Caro Presidente, le sottopondo un problema in apparenza (solo in apparenza) di modeste proporzioni. In carcere, non solo nel mio carcere, sono numerosi i detenuti stranieri irregolari, privi cioè di permesso di soggiorno  e della relativa documentazione. Tra gli atti di cui quei detenuti patiscono l’assenza c’è anche il codice fiscale. Pochi ci pensano, e soprattutto nessuno provvede, ma il codice fiscale ha indubbiamente una sua importanza nella vita quotidiana delle persone. Anche delle persone recluse. Anche delle persone recluse e straniere. Chi non dispone di quel codice alfanumerico è privato di alcune possibilità e la sua condizione di svantaggio risulta ancora più svantaggiata. Senza il codice fiscale, ad esempio, non si può ricevere la mercede, modesta, modestissima, quasi oltraggiosa per la sua esiguità, eppure preziosissima – che viene data ai detenuti lavoranti.
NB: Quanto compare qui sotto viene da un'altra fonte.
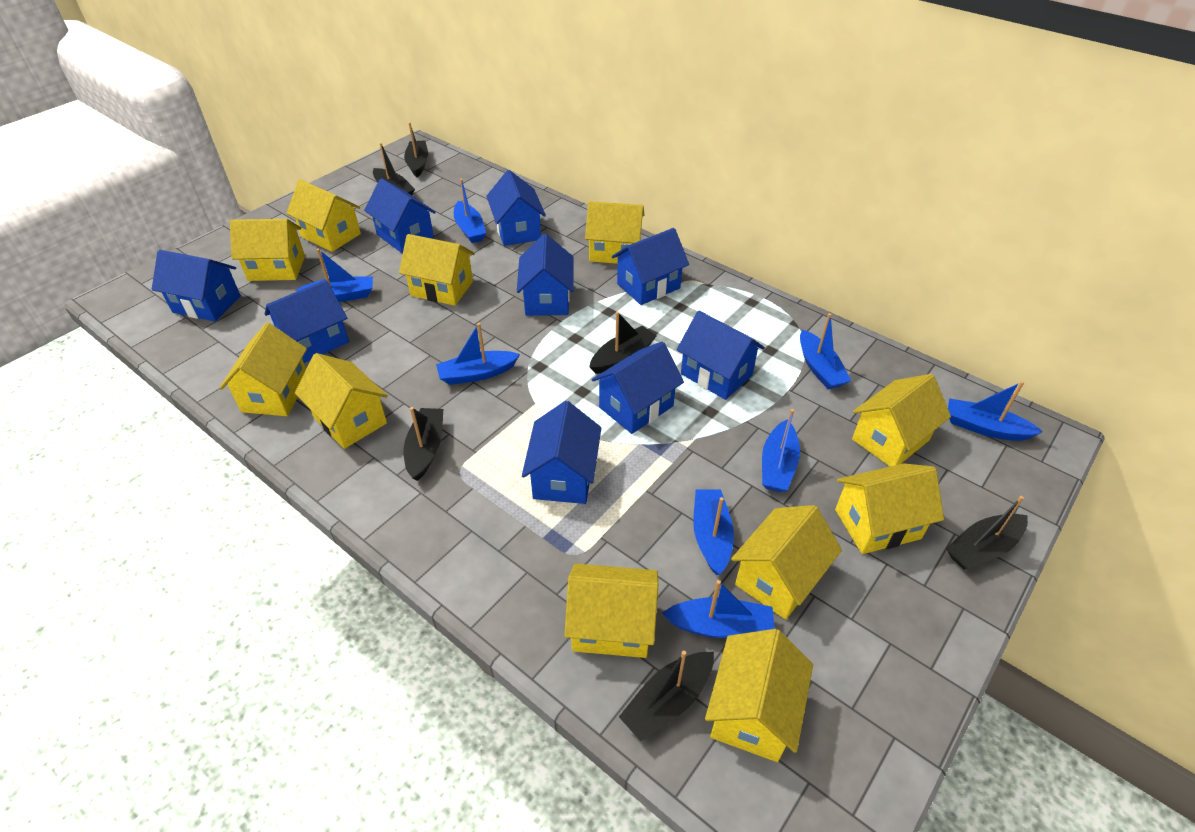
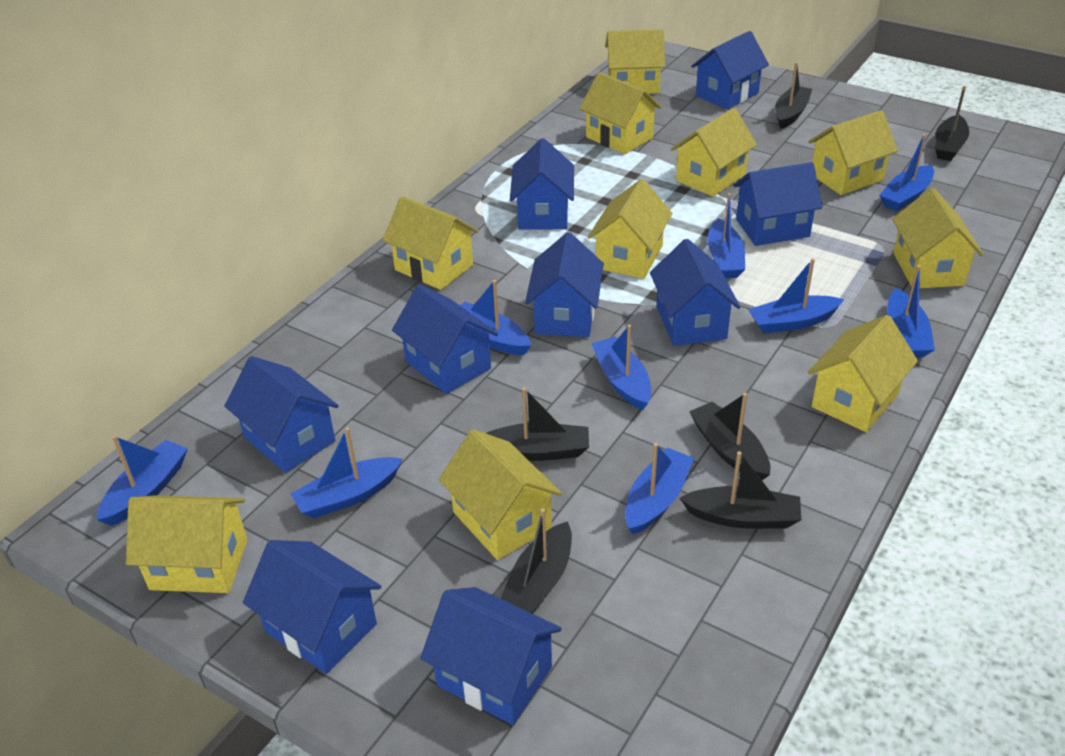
blue boat: 8 -> 9
yellow house: 11 -> 10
Questo già fa sì che i detenuti stranieri irregolari vengano esclusi da qualunque attività remunerata che si svolga all’interno del carcere. Possibile che nessuno ci abbia pensato? Possibile che a nessuno sia venuto in mente di assegnare, che so?, un codice provvisorio, parziale, fittizio, ma utile a registrare un compenso ricevuto? Che ne pensa, presidente? Cosa propone di fare?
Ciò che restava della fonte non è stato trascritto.